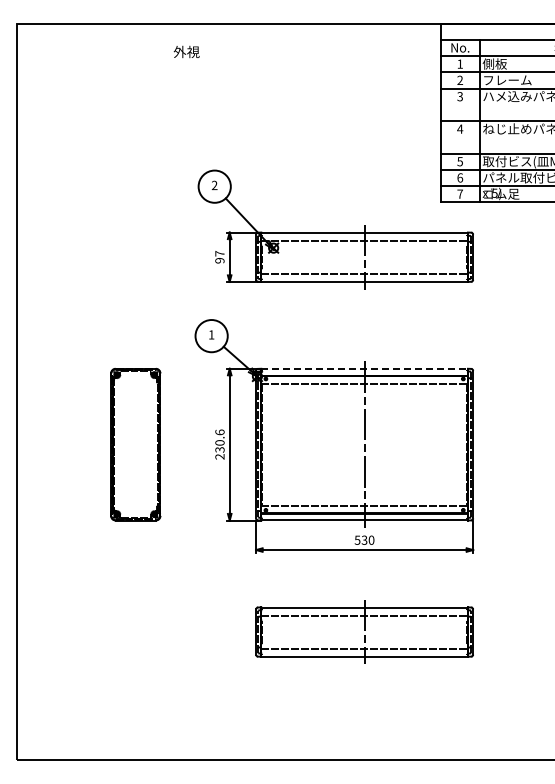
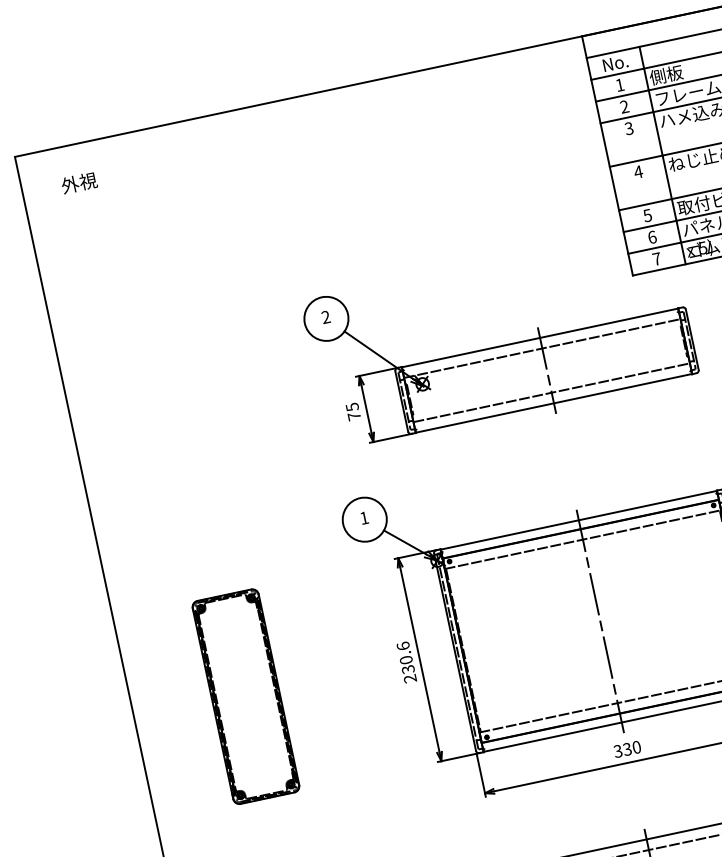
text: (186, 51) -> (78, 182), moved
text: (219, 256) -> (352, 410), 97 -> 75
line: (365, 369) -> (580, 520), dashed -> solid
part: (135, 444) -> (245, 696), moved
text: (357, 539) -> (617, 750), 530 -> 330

---

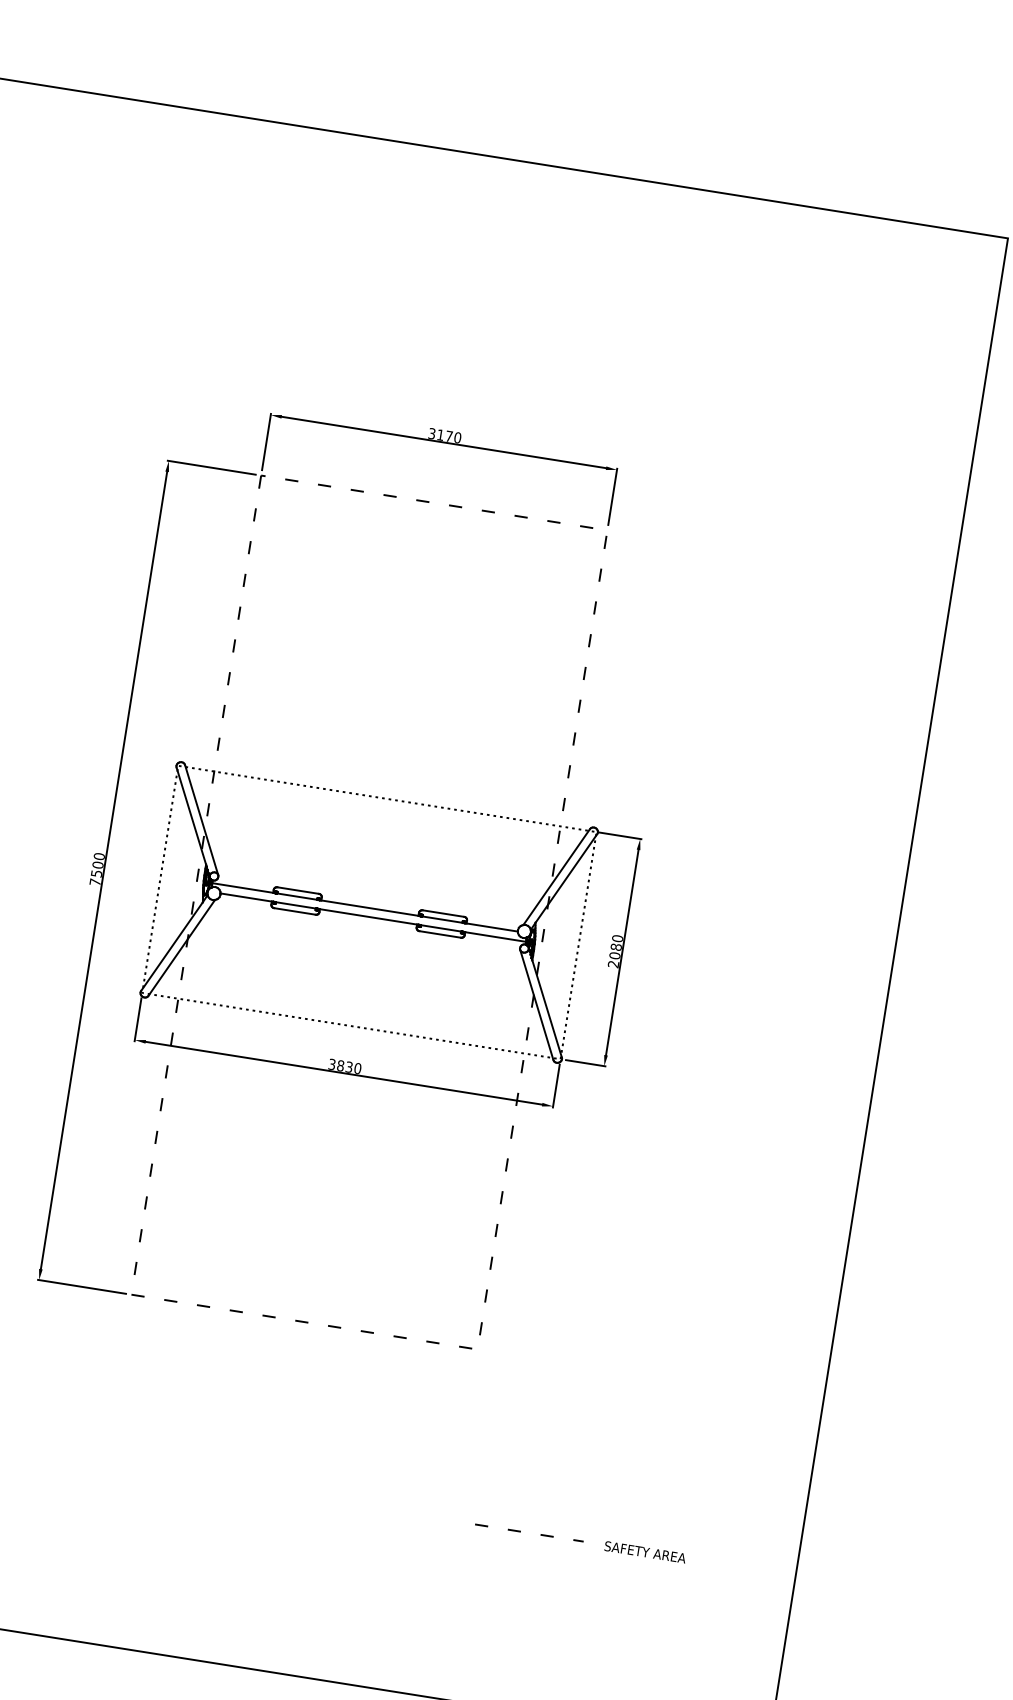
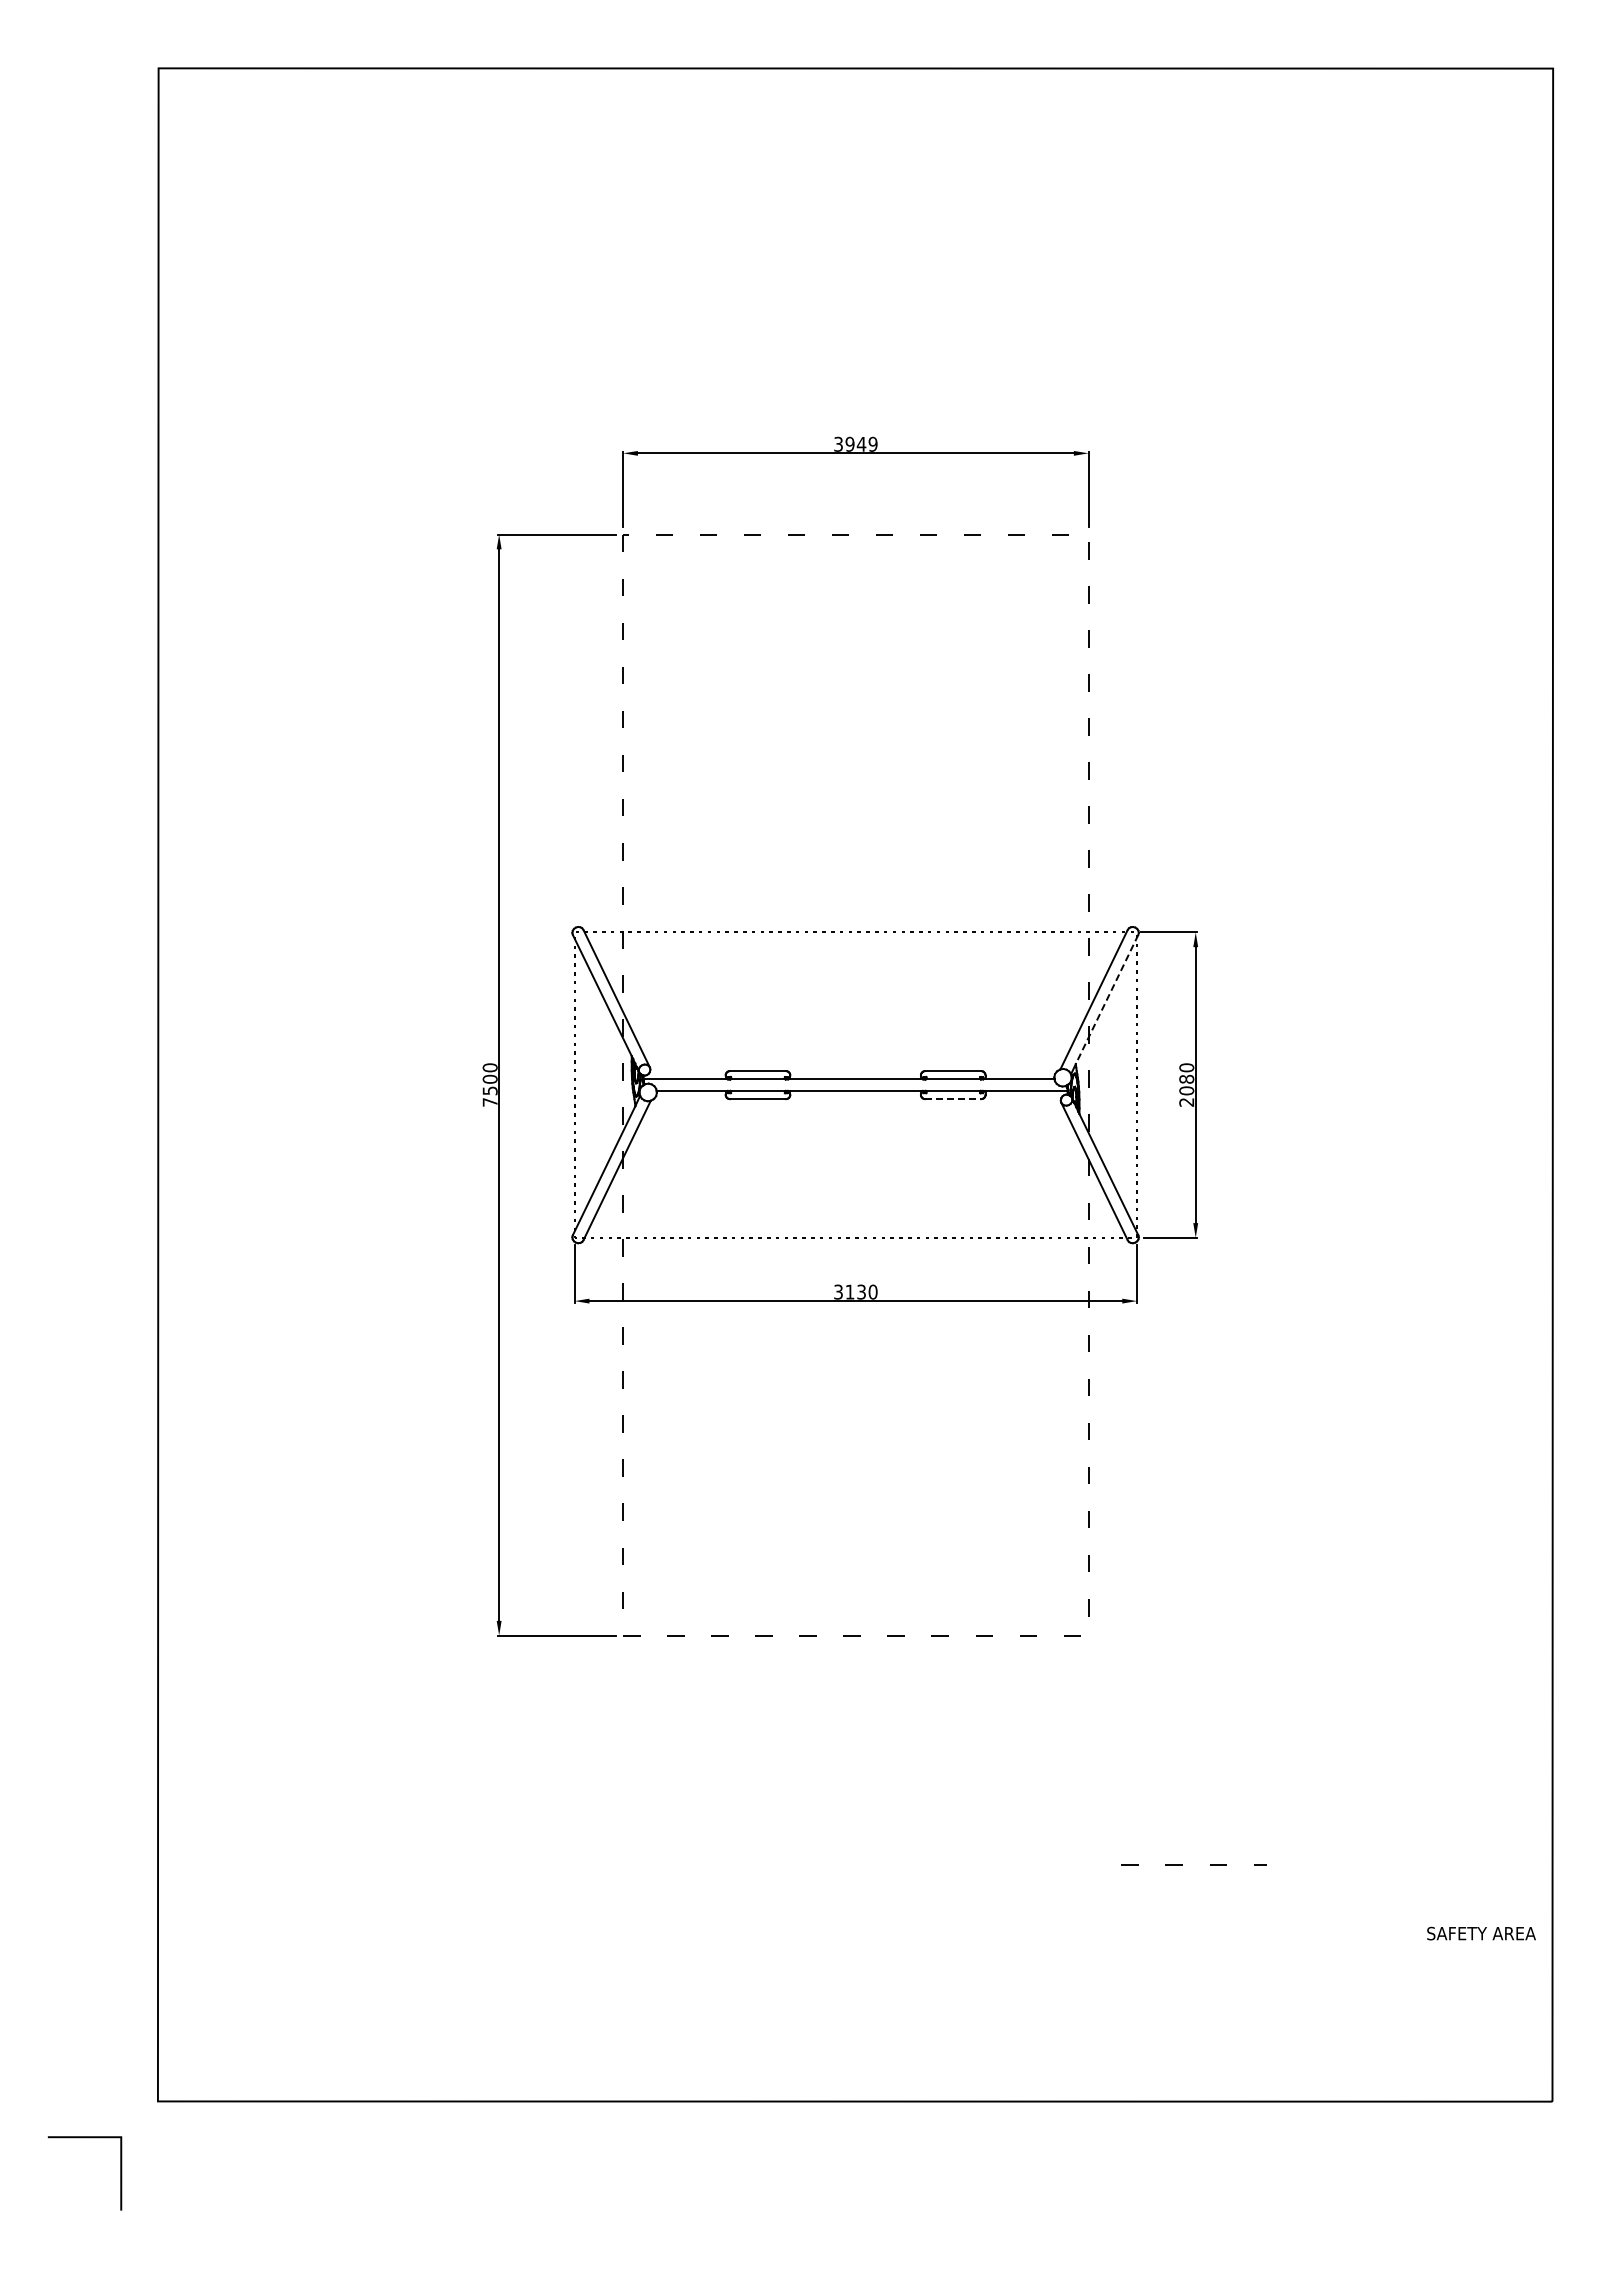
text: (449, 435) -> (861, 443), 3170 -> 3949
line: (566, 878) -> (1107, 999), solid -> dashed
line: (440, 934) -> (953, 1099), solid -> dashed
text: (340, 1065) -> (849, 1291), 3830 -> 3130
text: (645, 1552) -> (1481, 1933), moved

==

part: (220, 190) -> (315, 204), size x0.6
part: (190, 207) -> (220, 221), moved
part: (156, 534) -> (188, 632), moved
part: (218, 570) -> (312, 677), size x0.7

*Task prompt*: Copy out precisely the lines from the line with "text: (186, 51) -> (78, 182), moved" to the line with "text: (357, 539) -> (617, 750), 530 -> 330" in the material above, including those two lines and omitting all the rest.

*Task response*:
text: (186, 51) -> (78, 182), moved
text: (219, 256) -> (352, 410), 97 -> 75
line: (365, 369) -> (580, 520), dashed -> solid
part: (135, 444) -> (245, 696), moved
text: (357, 539) -> (617, 750), 530 -> 330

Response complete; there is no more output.